I pulled the latest data on the top 10 richest hedge fund managers - we're talking Ken Griffin at Citadel leading with $37.7 billion, followed by David Tepper, Steve Cohen, and the usual suspects in the ultra-wealthy investor space. What caught my attention was their shared conviction around one particular stock that went through a split.
They all seem to have the same favorite: Nvidia. This isn't some random coincidence. Griffin, Tepper, Dalio over at Bridgewater, Englander at Millennium Management, Shaw - they've all made Nvidia their largest position among split-adjusted holdings. Cohen's Point72 ranked it second. The company executed a 10-for-1 split back in June 2024, and apparently that move signaled something these billionaires wanted to be part of.
There were other contenders in the mix. Chipotle pulled off a monster 50-for-1 split and showed up in multiple portfolios. Broadcom did a 10-for-1 split and caught Cohen's attention as his top position. Walmart's 3-for-1 split made appearances too. But none of them had the concentration that Nvidia commanded across these richest hedge fund managers' holdings.
Here's what's weird though - some of these same billionaires actually reduced their Nvidia positions in early 2024. Griffin, Tepper, Englander, Shaw all trimmed exposure. So they're not blindly holding. That's the real lesson here. The stock split itself doesn't matter to people with unlimited capital. What matters is the underlying business and whether growth prospects justify the valuation.

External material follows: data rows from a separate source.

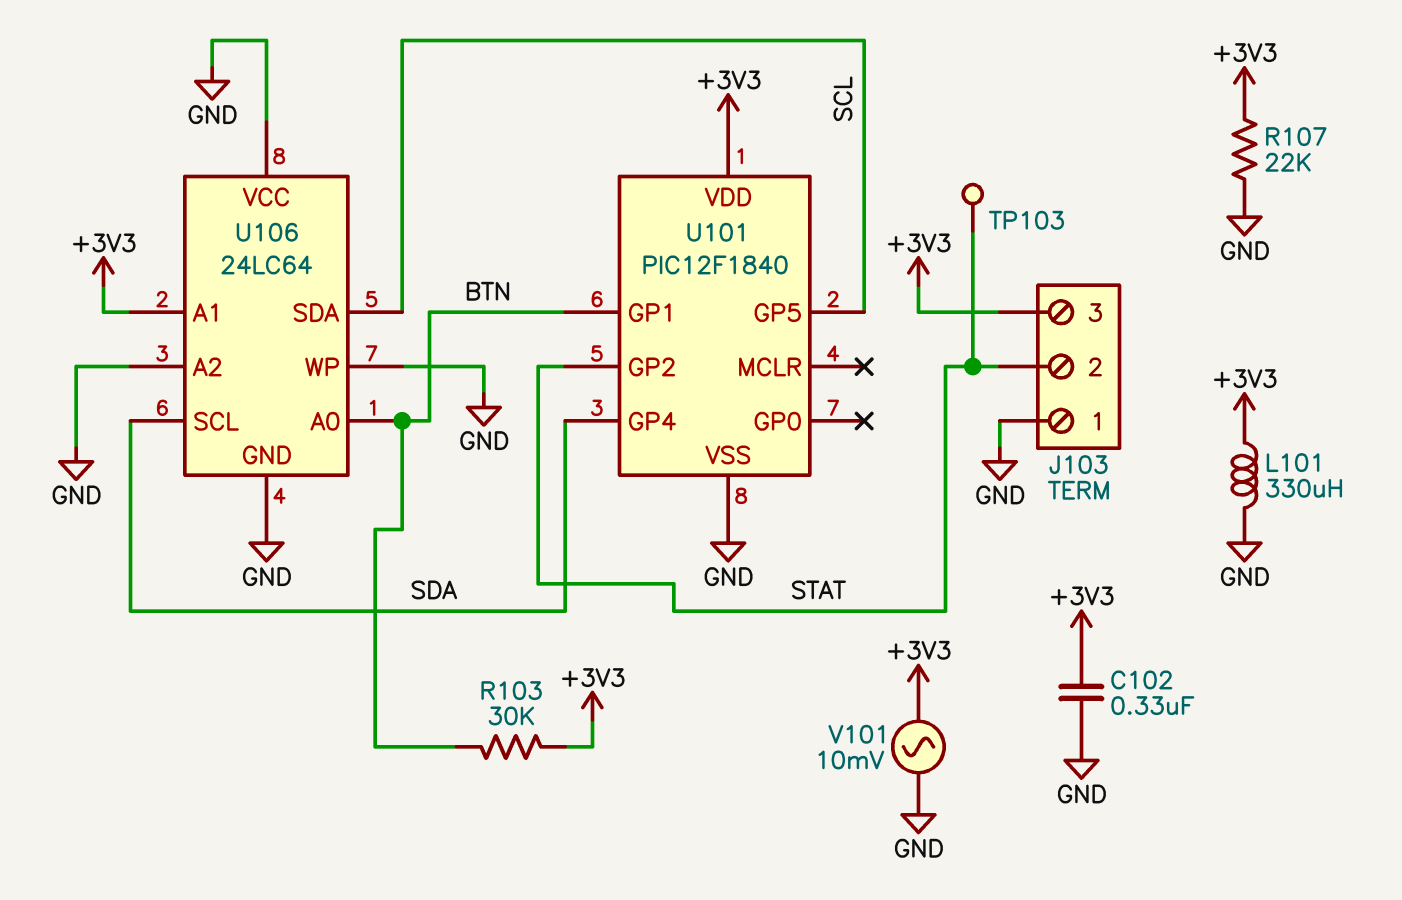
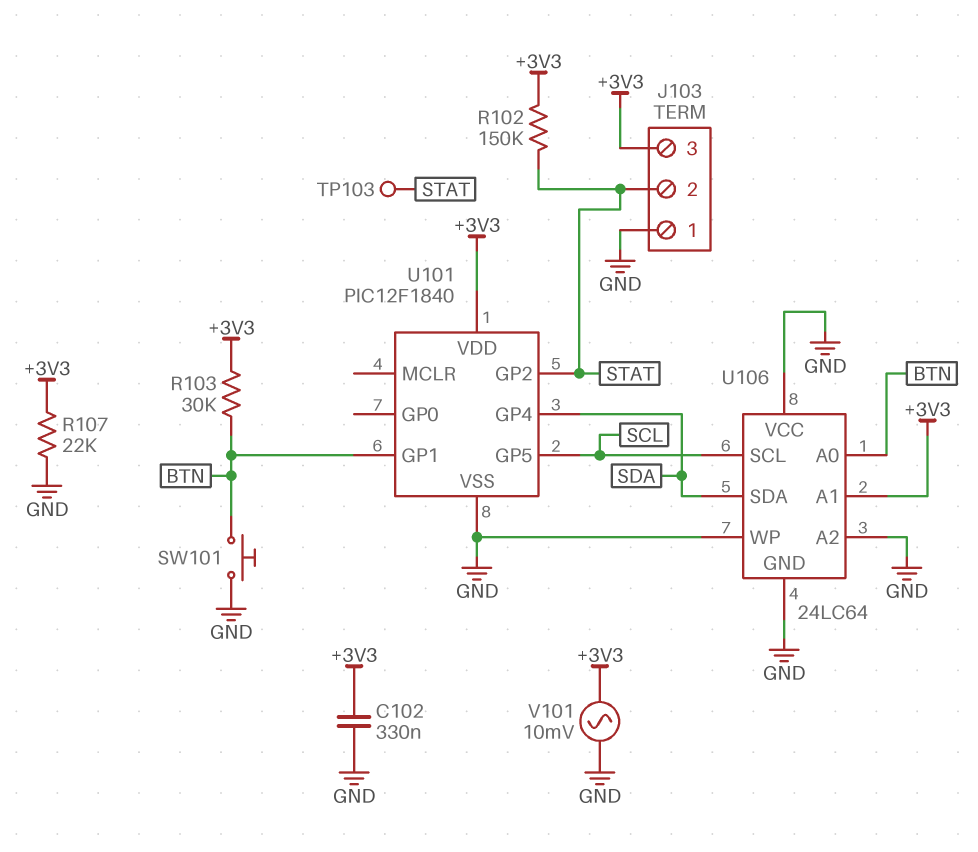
L101: 330uH (+3V3, GND) -> none
R102: none -> 150k (+3V3, STAT)
SW101: none -> button (BTN, GND)
U106 pin SCL: SDA -> SCL
U106 pin SDA: SCL -> SDA

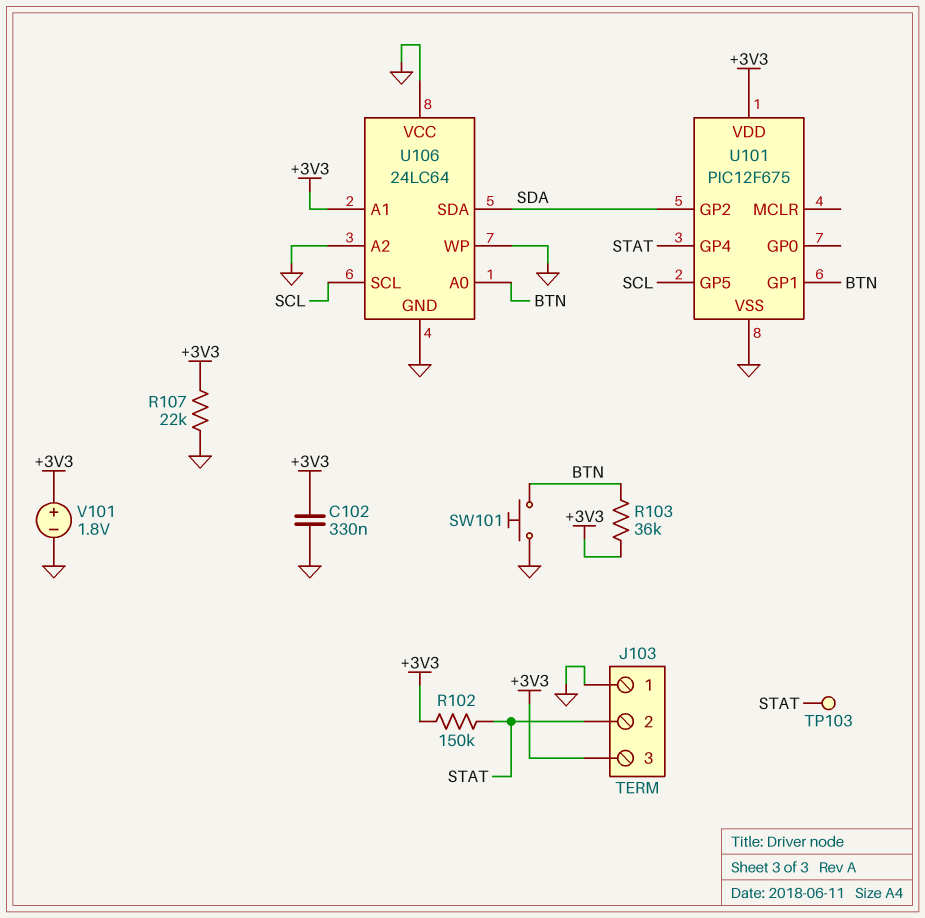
R103: 30k (+3V3, BTN) -> 36k (+3V3, BTN)
U101: PIC12F1840 -> PIC12F675
U101 pin GP2: STAT -> SDA
U101 pin GP4: SDA -> STAT
V101: AC 10mV (+3V3, GND) -> 1.8V (plus +3V3, minus GND)

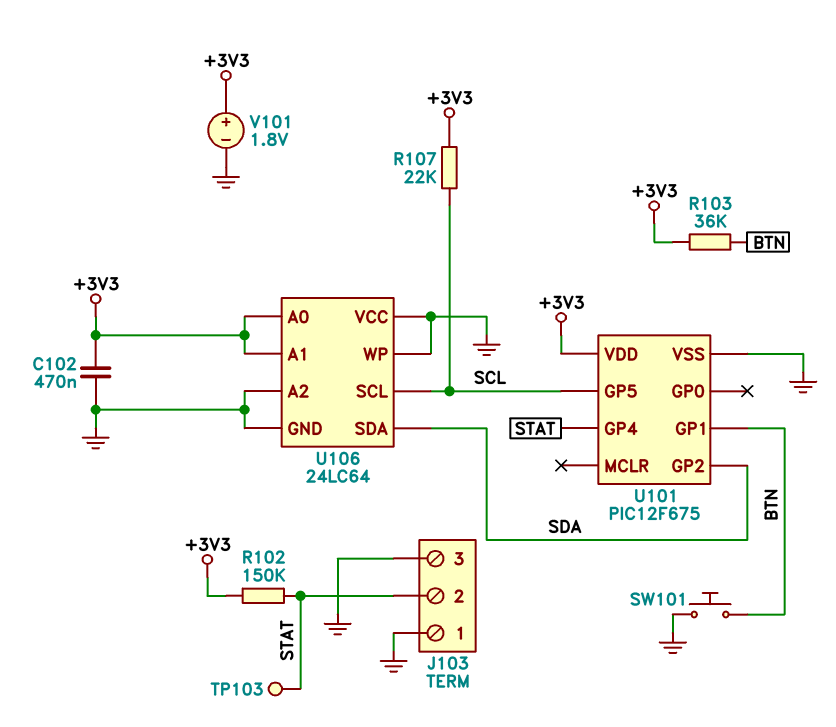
C102: 330nF (+3V3, GND) -> 470nF (+3V3, GND)
J103 pin 3: +3V3 -> GND
R107: 22k (+3V3, GND) -> 22k (+3V3, SCL)
U106 pin A0: BTN -> +3V3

With Nvidia, there's legitimate debate. Some think the AI boom is already priced in. Others see the Blackwell chip architecture launch potentially exceeding expectations. The richest hedge fund managers in the space seem to be threading that needle - maintaining exposure but not going all-in.
Bottom line: if you're watching how billionaire investors move, Nvidia's a case study in conviction without dogma. They like it, but they're not married to it. That's probably a smarter framework than chasing stock splits for the sake of affordability.